By Paddy Colligan and G. Dunkel
He was the founder and first leader of the Vietnam People’s Army and helped to develop and applied the concept of “people’s war” that the Vietnamese used first to defeat the French colonial rulers in 1954 and later to drive U.S. imperialism and its puppets out of South Vietnam in 1975.
Giap envisioned the Vietnamese army as an instrument for organizing the masses to carry out a military struggle that would lead to a political revolution.
The clearest example of the power of people’s war came in the 1954 two-month-long siege of the French colonial army, which was well dug in at Dien Bien Phu, a remote area in northwest Vietnam. The battle was waged by 100,000 soldiers and another 100,000 workers –- mainly women –- who were employed to do the logistical work the 100,000 soldiers required. With this battle, the Vietnamese army forced the French army to surrender. France had to leave Vietnam.
Even though the French artillery and the French air force inflicted heavy casualties on the soldiers and the workers directly supporting them, Vietnamese morale didn’t crack. The fighters and those supplying them knew they were fighting for Vietnam’s national independence, their national sovereignty and their homeland. They also knew that a liberation struggle led by a Communist Party would mean enormous social gains for the peasants and workers.
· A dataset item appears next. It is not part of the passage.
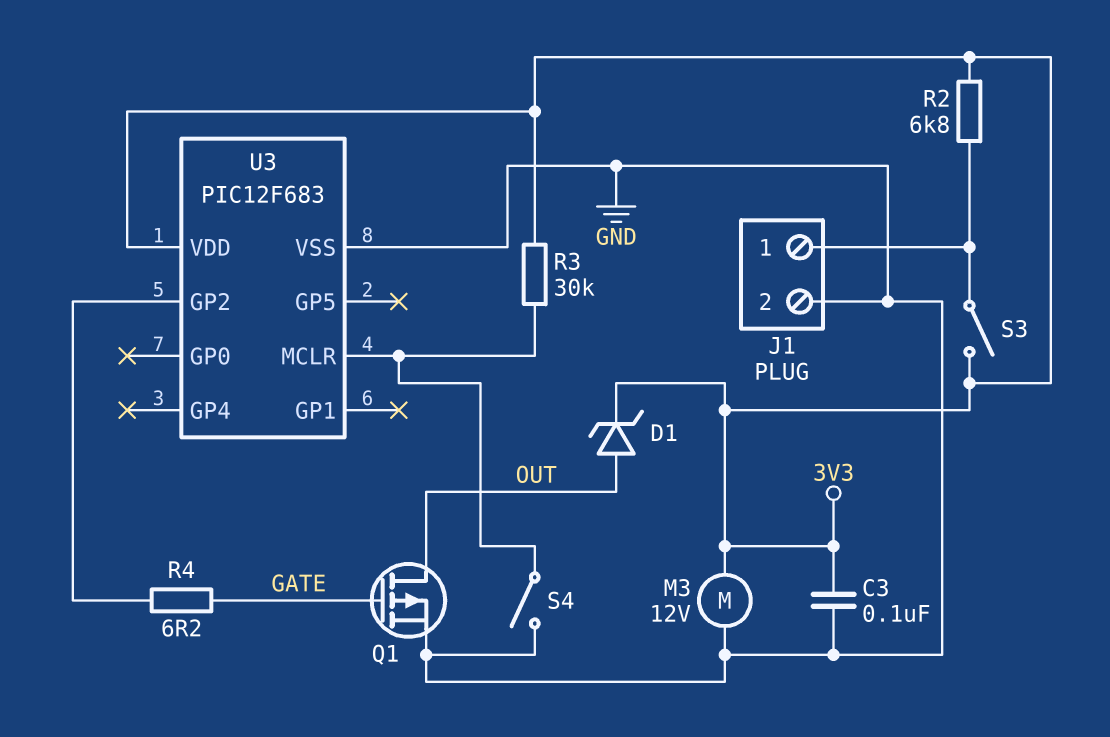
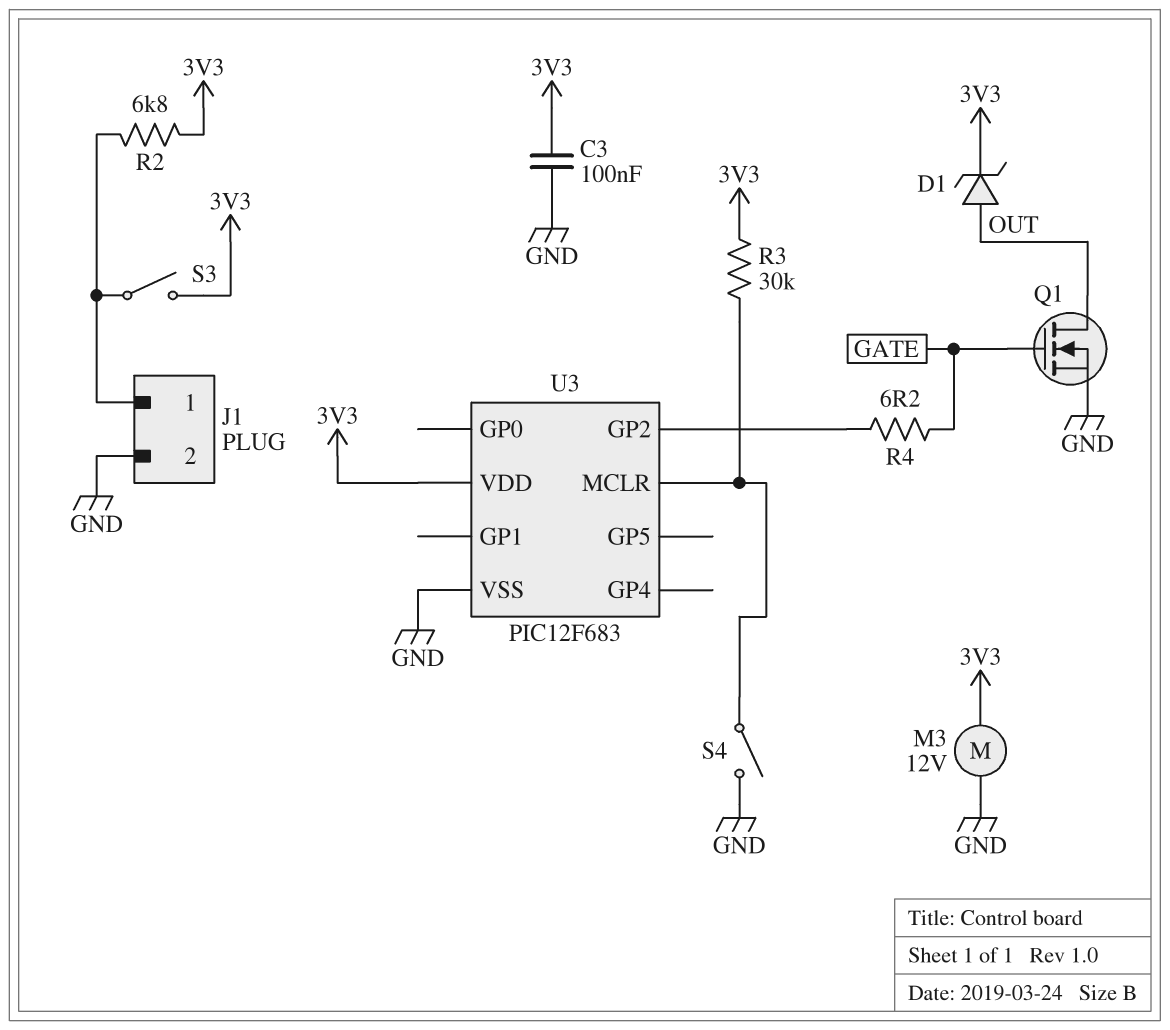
Q1: PMOS (G GATE, D OUT, S GND) -> NMOS (G GATE, D OUT, S GND)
The liberation war to drive out U.S. imperialism was longer and more intense because the United States was militarily much more powerful and wealthier than France.
The U.S. lost 58,226 soldiers in its war against Vietnam and suffered several thousand missing in action. These losses, coming in a period of political awakening inside the U.S., especially of the Black Liberation struggle, were more than enough to turn U.S. popular sentiment against the war.
Vietnam released figures on April 3, 1995, that a total of 1 million Vietnamese combatants and 4 million civilians were killed in the war. The accuracy of these figures has generally not been challenged. Even after killing all these people, U.S. imperialism was unable to break the will of the Vietnamese to wage a people’s war for national sovereignty and liberation.
Vietnam is still suffering from the chemical warfare the U.S. used against it. Even now, 40 years after the Pentagon dumped millions of gallons of Agent Orange on its soil, Vietnamese children are still being born with severely disabling physical and mental abnormalities caused by contamination of the environment and its genetic legacy.
The U.S. government has refused to provide any compensation or restitution to Vietnam and the children damaged by these poisons. Washington was even highly reluctant to compensate the U.S. veterans and their children damaged by these poisons.
Long live Vietnam and its heroic struggles! Long live the memory of Senior Gen. Vo Nguyen Giap!